After that build up, not much new. I was scheduled to work at the desk from 7:30am-2pm but someone needed someone to cover part of their shift so I came back from 3:30pm-6pm. Good money is what I keep thinking, and I get paid to get stuff done! Go Me! Not hard work and I am making a little more money. It's already after 5 and I feel like I just got back here. If it was a slow Saturday it would be different working but there is a lot going on and I don't have a ton to do.

Today when I got back here at 3:30 there was a can of pop (unopened) and 5 Oreo cookies sitting on the desk. I assumed that they were someone's and Jeff was here ranting so I forgot to ask the person leaving where the cookies and pop came from. So, almost 2 hours later here they sit.

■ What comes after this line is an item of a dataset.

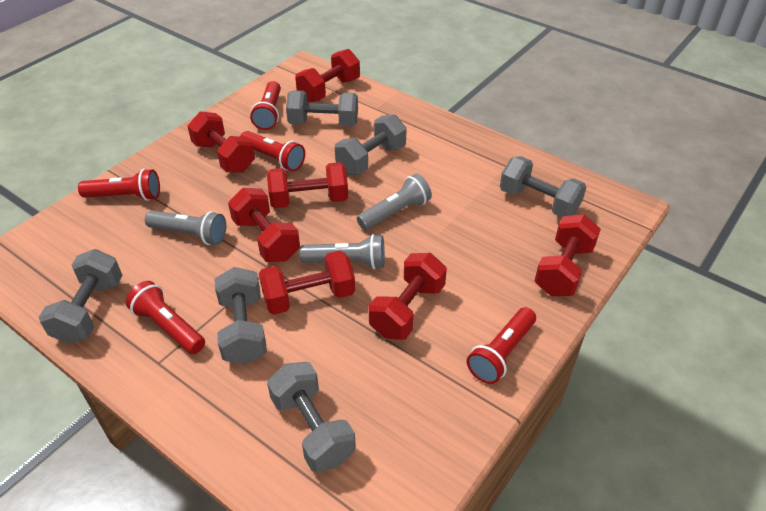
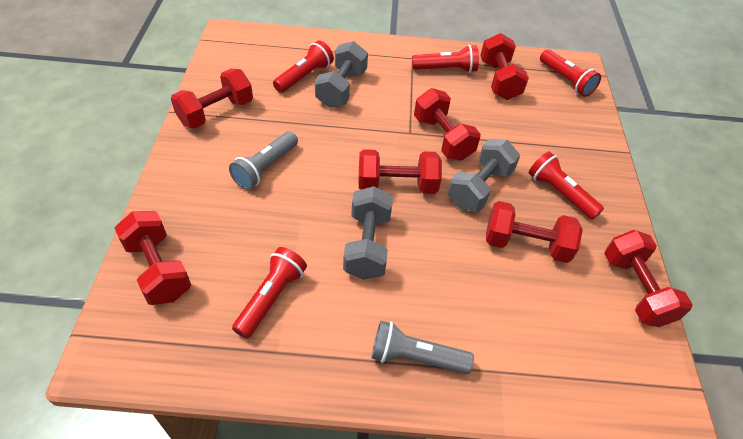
grey dumbbell: 6 -> 3
grey flashlight: 3 -> 2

So the question is.. do you eat food that you have no idea where it came from? They aren't in any sort of wrapper. Who knows who has touched them. I think I'll go with the no eating of the cookies.

Eating of cookies leads me to another thing I was going to blog about. (I just realized that I have way too much time on my hands to blog this much.) But sitting here at the desk I have seen a lot of people that are REALLY over weight. To the point that they can't go up and down stairs. It's mostly because their knees are so bad from caring all that weight all the time. Being someone who has struggled with her weight her whole life I get that it's hard. But at the same time it makes me realize that I never want to be that big or allow myself to eat that much. The thought of allowing myself to do that scares me. I don't want to be a slave to food. I want to be able to move, go when and where I want to. To run up and down stairs and not be winded. I don't want to be tied down to a body like that. That is always motivation to me to walk a few more steps, eat a few bites less, and to love myself enough to care about my body.

3 comments:

~moe~ said...

Okay first there's a genuine, "HEY!" going out for this line: "I just realized that I have way too much time on my hands to blog this much." Blogging is important for your friends who live so far away. We need to know how you are. :)

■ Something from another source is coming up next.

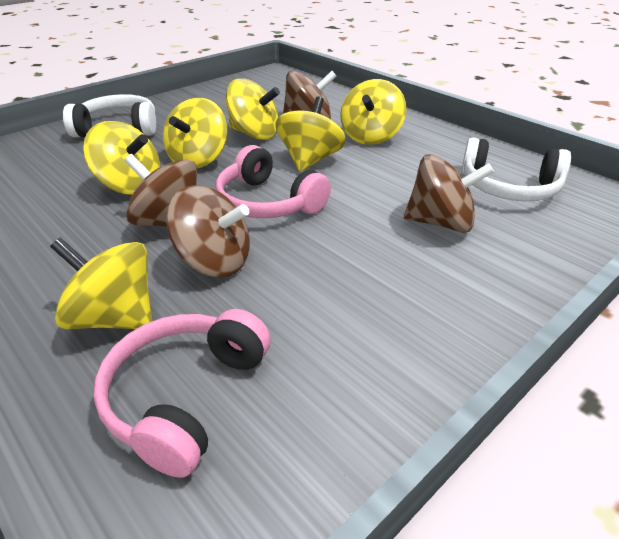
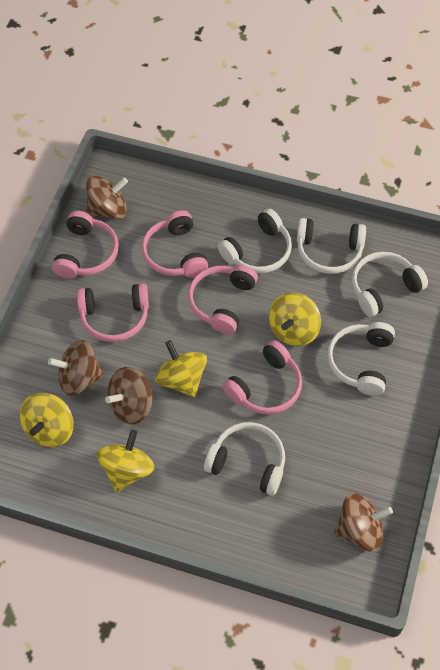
pink headphones: 2 -> 5
white headphones: 2 -> 5
yellow spinning top: 6 -> 4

Second, the rest of that paragraph is the same motivator for me. I have friends who are so overweight (I think i told you about one) that they get winded walking down the street, let alone stairs. I promise you this...If you don't let me ever get close to that, I won't let you either. :) We can take care of each other.

Oh...and don't eat the cookies. They were probably Jeff's and he forgot them.

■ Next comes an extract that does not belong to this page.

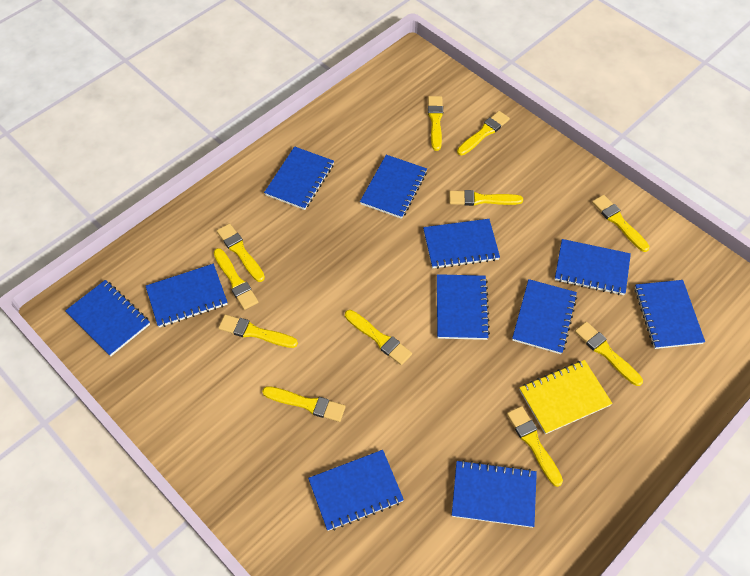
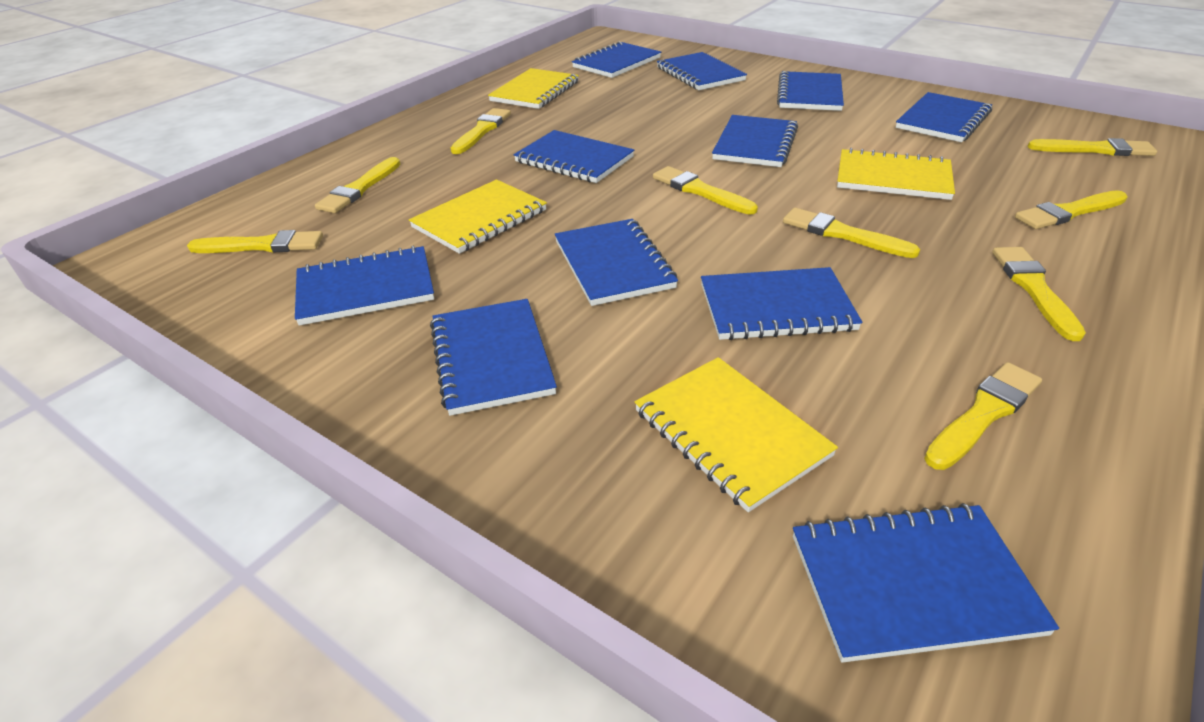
yellow brush: 11 -> 9
yellow notebook: 1 -> 4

How is Jeff by the way? I miss him.

Sarah said...

He is doing okay. He was having a bad day though. But he doesn't come around as often because they moved to Lauderdale so it's further for him to walk. People had told me this so I was actually really surprised to see him.

~moe~ said...

Wow, I bet that was quite a change for him. Is his mom still around or did she die? I know she wasn't well the last time I was there.